A small particle of mass $$m$$ moves in such a way that its potential energy $$U = \dfrac{1}{2}m\omega^2 r^2$$ where $$\omega$$ is constant and $$r$$ is the distance of the particle from origin. Assuming Bohr's quantization of momentum and circular orbit, the radius of n$$^{th}$$ orbit will be proportional to

Given: $$U = \frac{1}{2}m\omega^2 r^2$$, where $$\omega$$ is constant.

The force is: $$F = -\frac{dU}{dr} = -m\omega^2 r$$ (directed toward the origin).

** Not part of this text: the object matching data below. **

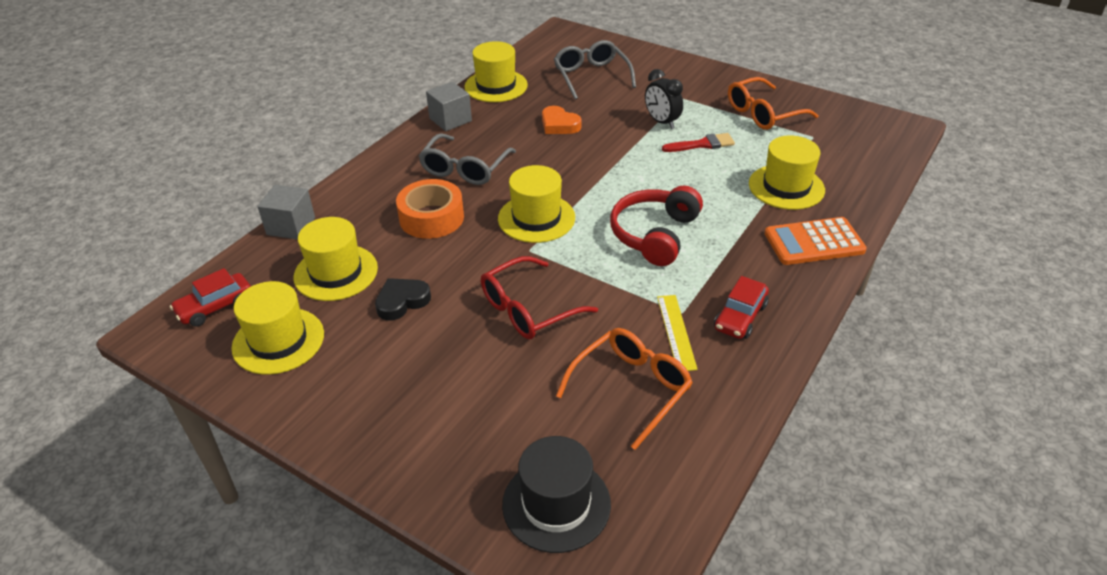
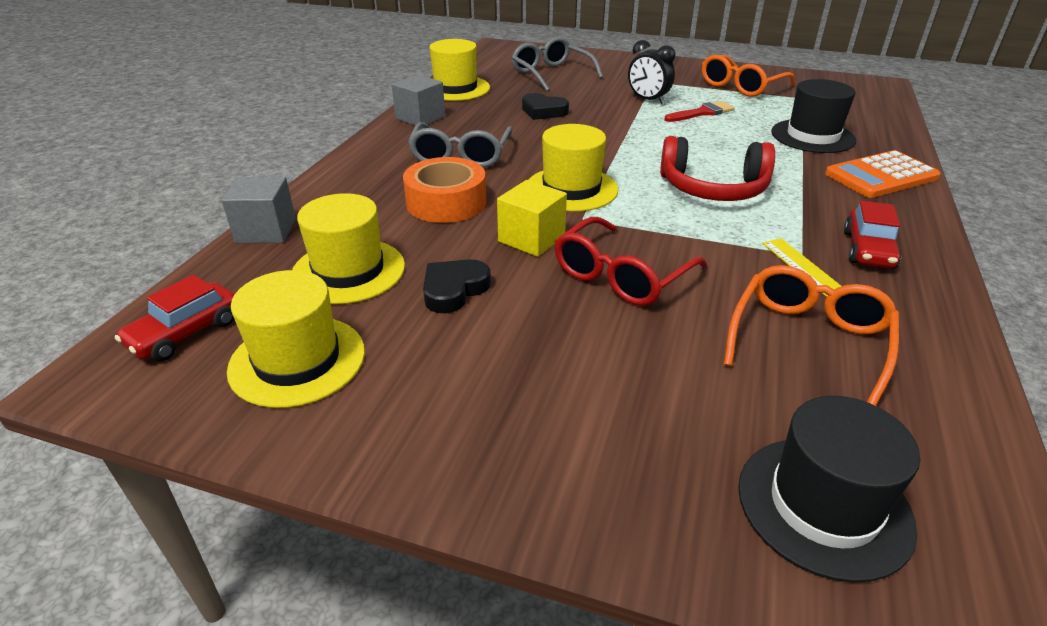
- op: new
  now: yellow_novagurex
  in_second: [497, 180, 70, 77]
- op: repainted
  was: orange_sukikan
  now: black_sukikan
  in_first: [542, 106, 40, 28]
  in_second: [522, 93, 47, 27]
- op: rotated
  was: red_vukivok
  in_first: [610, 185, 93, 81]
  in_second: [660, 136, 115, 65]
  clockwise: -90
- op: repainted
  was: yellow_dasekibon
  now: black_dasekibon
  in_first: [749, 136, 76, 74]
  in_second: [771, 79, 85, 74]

For a circular orbit of radius $$r$$, this force provides the centripetal force:

$$ m\omega^2 r = \frac{mv^2}{r} \implies v = \omega r $$

Applying Bohr's quantization condition for angular momentum:

$$ mvr = n\hbar $$

$$ m(\omega r)r = n\hbar $$

$$ m\omega r^2 = n\hbar $$

Solving for $$r$$:

$$ r^2 = \frac{n\hbar}{m\omega} \implies r = \sqrt{\frac{n\hbar}{m\omega}} $$

Therefore, $$r \propto \sqrt{n}$$.

The correct answer is $$\sqrt{n}$$.